Lo ignoro todo (por Vicente Aleixandre)

Las agujas del aire estaban sobre las frentes: qué oscura misión la mía de amarte.
Las paredes de níquel no consentían el crepúsculo, lo devolvían herido.
Los amantes volaban masticando la luz. Permíteme que te diga.
Las viejas contaban muertes, muertes y respiraban por sus encajes.
Las barbas de los demás crecían hacia el espanto: la hora final las segará sin dolor.
Abanicos de presentirse horizontal. Fronteras.


La puerta, presta a abrirse, se teñía de amarillo lóbrego lamentándose de su torpeza.
Dónde encontrarte, oh sentido de la vida, si ya no hay tiempo. Todos los seres esperaban
la voz de Jehová refulgente de metal blanco. Los amantes se besaban sobre los nombres.
Los pañuelos eran narcóticos y restañaban la carne exangüe. Las siete y diez. La puerta
volaba sin plumas y el ángel del Señor anunció a María. Puede pasar el primero.

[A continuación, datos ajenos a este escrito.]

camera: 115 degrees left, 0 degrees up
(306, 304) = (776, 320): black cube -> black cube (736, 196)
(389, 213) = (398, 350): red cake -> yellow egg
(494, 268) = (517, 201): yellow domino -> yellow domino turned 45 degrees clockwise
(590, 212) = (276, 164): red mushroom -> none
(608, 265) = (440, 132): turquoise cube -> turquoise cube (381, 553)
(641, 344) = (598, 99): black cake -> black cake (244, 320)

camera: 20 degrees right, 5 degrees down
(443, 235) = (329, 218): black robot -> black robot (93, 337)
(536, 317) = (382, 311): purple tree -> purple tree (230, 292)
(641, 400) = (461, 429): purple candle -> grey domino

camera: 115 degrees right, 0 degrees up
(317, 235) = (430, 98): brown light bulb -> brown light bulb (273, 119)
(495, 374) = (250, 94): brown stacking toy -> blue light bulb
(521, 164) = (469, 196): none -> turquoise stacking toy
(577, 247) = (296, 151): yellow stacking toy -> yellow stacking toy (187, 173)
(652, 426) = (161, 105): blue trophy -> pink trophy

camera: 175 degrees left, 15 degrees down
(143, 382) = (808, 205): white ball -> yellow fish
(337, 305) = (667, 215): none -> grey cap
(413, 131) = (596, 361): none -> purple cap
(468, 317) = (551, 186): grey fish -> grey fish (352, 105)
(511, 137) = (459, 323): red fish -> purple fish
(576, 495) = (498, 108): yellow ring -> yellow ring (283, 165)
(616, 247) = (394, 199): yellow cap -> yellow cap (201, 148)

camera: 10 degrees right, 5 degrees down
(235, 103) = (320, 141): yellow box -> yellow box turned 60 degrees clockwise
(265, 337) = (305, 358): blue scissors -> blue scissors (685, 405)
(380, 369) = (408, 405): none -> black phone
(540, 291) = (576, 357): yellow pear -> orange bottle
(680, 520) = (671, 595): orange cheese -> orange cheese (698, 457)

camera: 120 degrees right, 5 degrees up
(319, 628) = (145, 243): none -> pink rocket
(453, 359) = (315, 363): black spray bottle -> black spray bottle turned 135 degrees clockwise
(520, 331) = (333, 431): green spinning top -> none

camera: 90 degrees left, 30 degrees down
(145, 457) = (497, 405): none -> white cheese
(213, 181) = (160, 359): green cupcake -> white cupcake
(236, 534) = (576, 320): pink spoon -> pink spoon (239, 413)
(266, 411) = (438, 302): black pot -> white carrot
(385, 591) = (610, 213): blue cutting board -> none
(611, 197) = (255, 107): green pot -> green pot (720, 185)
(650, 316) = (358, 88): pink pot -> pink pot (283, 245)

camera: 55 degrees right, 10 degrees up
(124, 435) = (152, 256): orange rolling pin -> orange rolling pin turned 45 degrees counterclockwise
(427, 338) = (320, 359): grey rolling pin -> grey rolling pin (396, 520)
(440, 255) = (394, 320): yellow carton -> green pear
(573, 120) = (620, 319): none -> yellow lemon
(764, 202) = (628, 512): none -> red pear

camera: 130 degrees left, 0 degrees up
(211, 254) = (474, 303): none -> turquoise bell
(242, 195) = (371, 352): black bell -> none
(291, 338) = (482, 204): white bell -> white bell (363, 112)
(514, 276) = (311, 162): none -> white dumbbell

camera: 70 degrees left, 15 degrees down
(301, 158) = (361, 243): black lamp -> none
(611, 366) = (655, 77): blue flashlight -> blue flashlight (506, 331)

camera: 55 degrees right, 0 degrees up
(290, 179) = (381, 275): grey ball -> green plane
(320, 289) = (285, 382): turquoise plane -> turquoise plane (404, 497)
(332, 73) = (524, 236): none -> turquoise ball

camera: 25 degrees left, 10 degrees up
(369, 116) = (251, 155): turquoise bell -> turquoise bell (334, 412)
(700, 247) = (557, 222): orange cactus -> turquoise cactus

Esta misma canción que vuela, esta que estás tú cantando, hermosísimo as de oros, es el romance antiguo
de la legión de condenados que aspiraban el perfume de las espinas dolorosas entre los dedos.
Cuando tú eras magnífico, cuando tú tenías los ojos brillantes, dando la luz sin cambio, del todo,
albergando bajo los párpados el secreto de todos los triunfos más mezquinos, no era difícil encontrarte
en la mano, saludando, besando los dedos con reverencia de paje del quinientos.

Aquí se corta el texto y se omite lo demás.